Abstract 1850: From proteomic analysis to early investigations of combining inhibitors targeting PCNA and histone deacetylase

Abstract

Abstract Proteomic changes were investigated in a neuroblastoma cell line, SK-N-AS, treated with a small molecule inhibitor, AOH1996, designed to specifically bind proliferating cell nuclear antigen (PCNA) in cancer. PCNA is crucial to DNA replication, DNA repair, transcription, cell cycle control, and chromatin organization through interactions with different proteins. Pathway analysis of differential protein expressions between treated and untreated cells revealed less G2/M DNA damage checkpoint regulation and decreased assembly of RNA polymerase complex. Phosphoproteomic analysis by PTM Signature Enrichment Analysis (PTM-SEA) identified signatures of kinase activities, signaling pathways, and perturbations. Specifically, the histone deacetylase inhibitors belinostat and vorinostat were identified as enriched perturbation signatures. Both inhibitors were tested in combination with AOH1996 in SK-N-AS as well as cell lines derived from breast, lung, ovarian, and pancreatic cancer, revealing drug synergies at specific dose combinations.
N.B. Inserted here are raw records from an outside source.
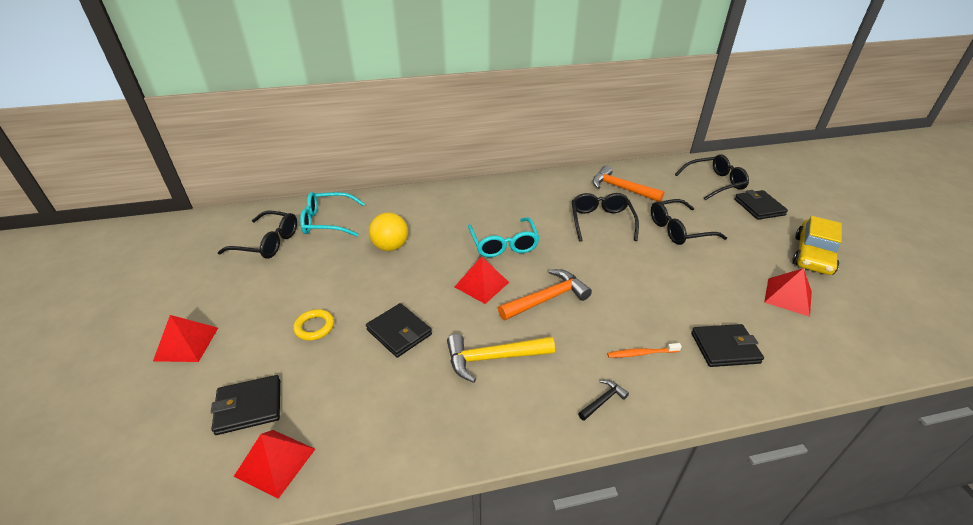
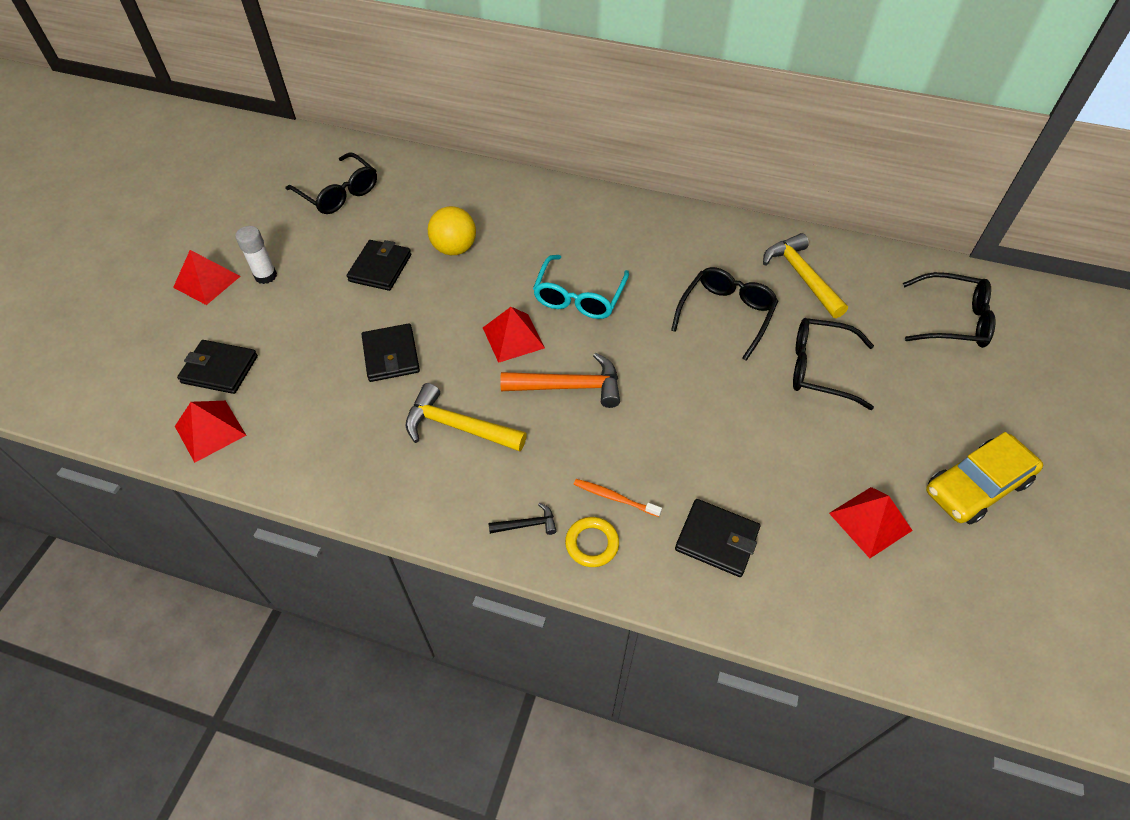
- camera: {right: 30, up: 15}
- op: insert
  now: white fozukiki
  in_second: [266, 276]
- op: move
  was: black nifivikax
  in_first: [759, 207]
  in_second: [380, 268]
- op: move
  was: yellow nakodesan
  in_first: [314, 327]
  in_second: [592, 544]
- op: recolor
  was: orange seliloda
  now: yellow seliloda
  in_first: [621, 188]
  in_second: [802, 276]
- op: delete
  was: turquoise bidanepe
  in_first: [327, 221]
Western blot analysis showed that belinostat decreased protein expression of PCNA, suggestive of mechanistic synergies with AOH1996+belinostat combination therapies. Our proteomic analysis reveals a therapeutic potential of combining AOH1996 and histone deacetylase inhibitors for treating cancer with possibly lower drug dose and toxicities compared to single drug treatment. Citation Format: Caroline M. Li, Krystine Garcia-Mansfield, Robert G. Lingeman, Long Gu, Robert J. Hickey, Patrick Pirrotte, Linda H. Malkas. From proteomic analysis to early investigations of combining inhibitors targeting PCNA and histone deacetylase [abstract]. In: Proceedings of the American Association for Cancer Research Annual Meeting 2024; Part 1 (Regular Abstracts); 2024 Apr 5-10; San Diego, CA. Philadelphia (PA): AACR; Cancer Res 2024;84(6_Suppl):Abstract nr 1850.